Attorneys for Isabella Thallas’ father, Joshua Thallas, and her boyfriend, Darian Simon, filed the wrongful death lawsuit in Denver District Court. Simon also was shot during the June 10 incident, but survived.
Simon’s attorney, Craig Silverman, said he and Thallas’ loved ones hope to use the lawsuit to learn more about how the shooting happened, the relationship between the suspect and the sergeant, and how the suspect acquired the AK-47 allegedly used in the killing.
“We should be celebrating Bella’s 22nd birthday and instead we’re filing a lawsuit about how and why she was killed,” Silverman said.
The lawsuit alleges Dan Politica, the former Denver police sergeant, failed to securely store the rifle in his home, which allowed suspected shooter Michael Close to take it.
But Silverman still wants to know why Close hasn’t been charged with stealing the gun and why the gun wasn’t reported as stolen until more than a week after Thallas’ death.
“We have been told scant information about the relationship between Politica and the murderer other than they were friends and confidants and grew up together in metro Denver,” Silverman said. “We want to know why the murderer was in possession of this weapon, which was outlawed in Denver.

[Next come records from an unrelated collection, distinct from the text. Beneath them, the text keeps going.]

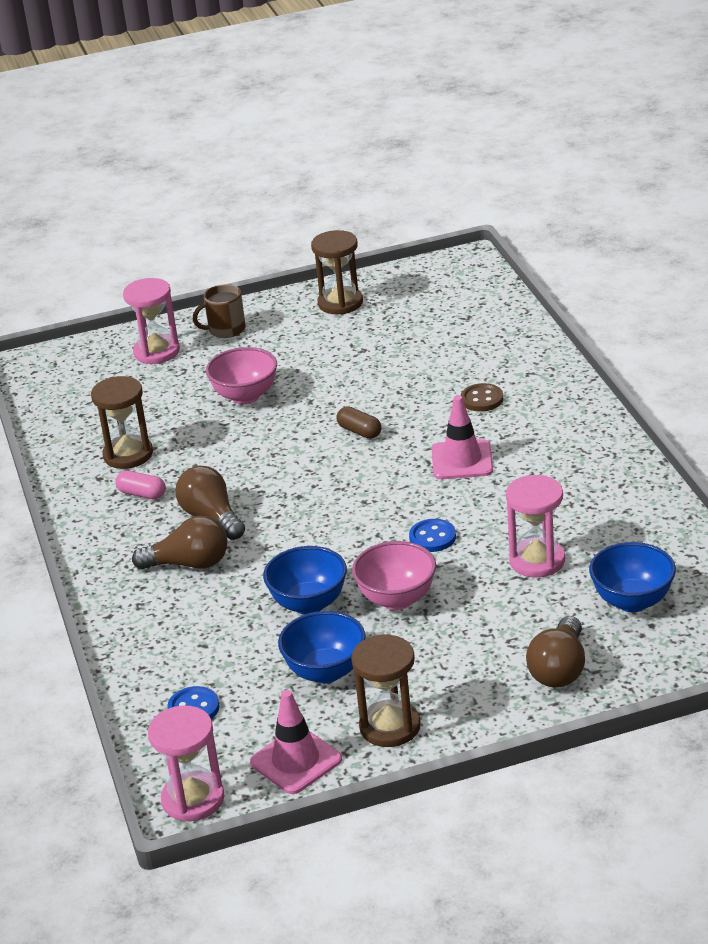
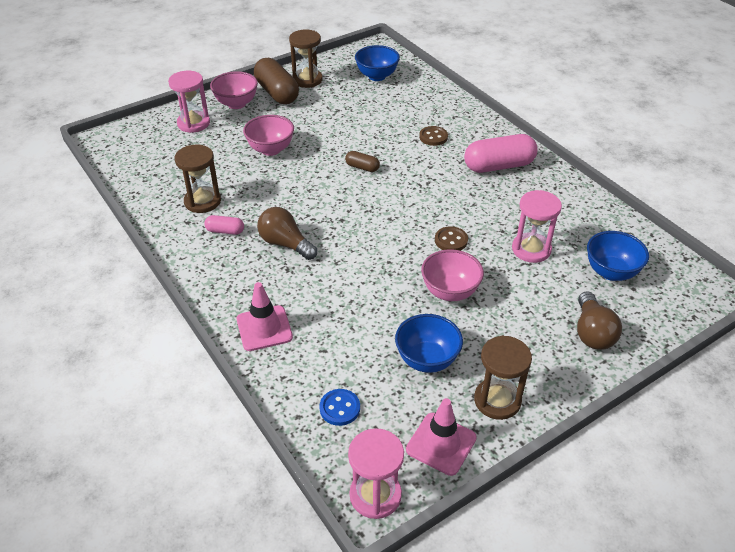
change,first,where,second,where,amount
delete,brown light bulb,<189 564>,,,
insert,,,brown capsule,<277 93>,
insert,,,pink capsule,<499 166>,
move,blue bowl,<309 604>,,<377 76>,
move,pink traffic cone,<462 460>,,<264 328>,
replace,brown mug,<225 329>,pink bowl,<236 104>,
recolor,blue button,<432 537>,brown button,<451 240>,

We also want to know how he obtained the ammunition and the large-capacity magazines that are outlawed in Colorado.”
Close opened fire on Thallas and Simon on June 10 while the couple took their dog for a walk, prosecutors have alleged. Close yelled at the couple about their dog immediately prior to the shooting.
Close has pleaded not guilty by reason of insanity to the 16 charges he faces in connection with the shooting in the Ballpark neighborhood.

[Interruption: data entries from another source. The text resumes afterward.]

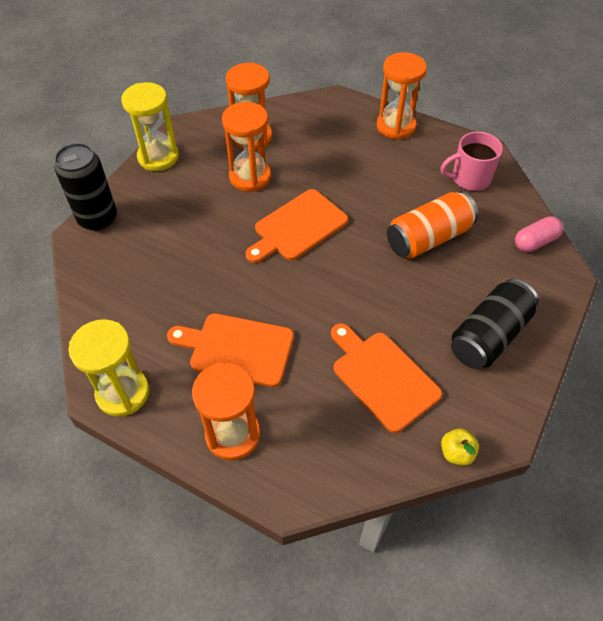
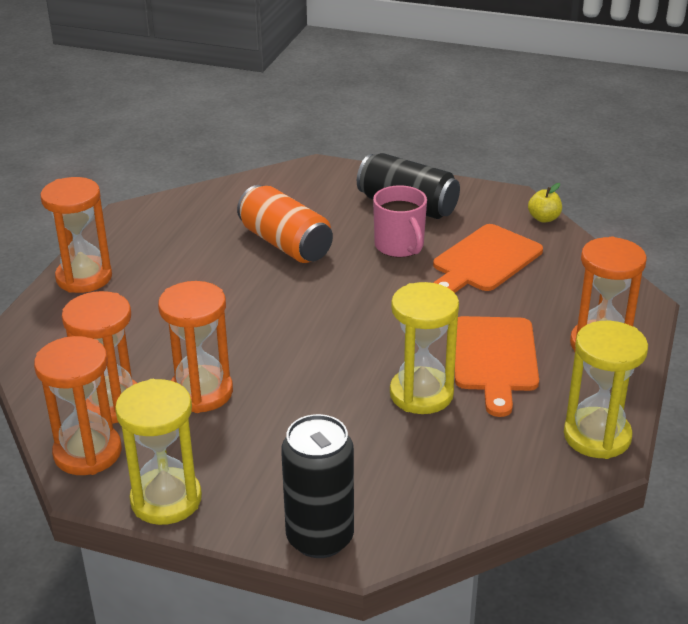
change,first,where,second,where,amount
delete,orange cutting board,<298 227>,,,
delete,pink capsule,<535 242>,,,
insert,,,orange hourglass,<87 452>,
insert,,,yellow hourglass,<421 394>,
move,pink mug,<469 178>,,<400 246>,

Close and Politica had been friends for two decades, according to a transcript of Nov. 16 court testimony by Denver police Detective Joseph Trujillo, who is investigating the shooting. In interviews with investigators, Politica said he had been concerned about Close’s mental health.
Close texted Politica immediately prior to the shooting that his dog had been attacked by other dogs and that he was going to murder someone.
Minutes after the shooting, Close left a voicemail on Politica’s phone saying he had “done something really bad” and “there’s no going back from this now,” Trujillo testified.
Politica resigned from the department in March. Denver police previously said the gun was not issued by the department and that Politica notified the department that the gun was missing after learning it may have been used in the shooting.
Close remains in custody and Politica’s attorney, Reid Elkus, on Tuesday declined to speak to The Denver Post about the incident.
“There won’t be any justice for Darian or Bella’s family, so the best we can do is provide them the truth about what happened,” Silverman said. “That’s what victims crave when a terrible violent crime occurs — they want answers. They’re entitled to the truth.”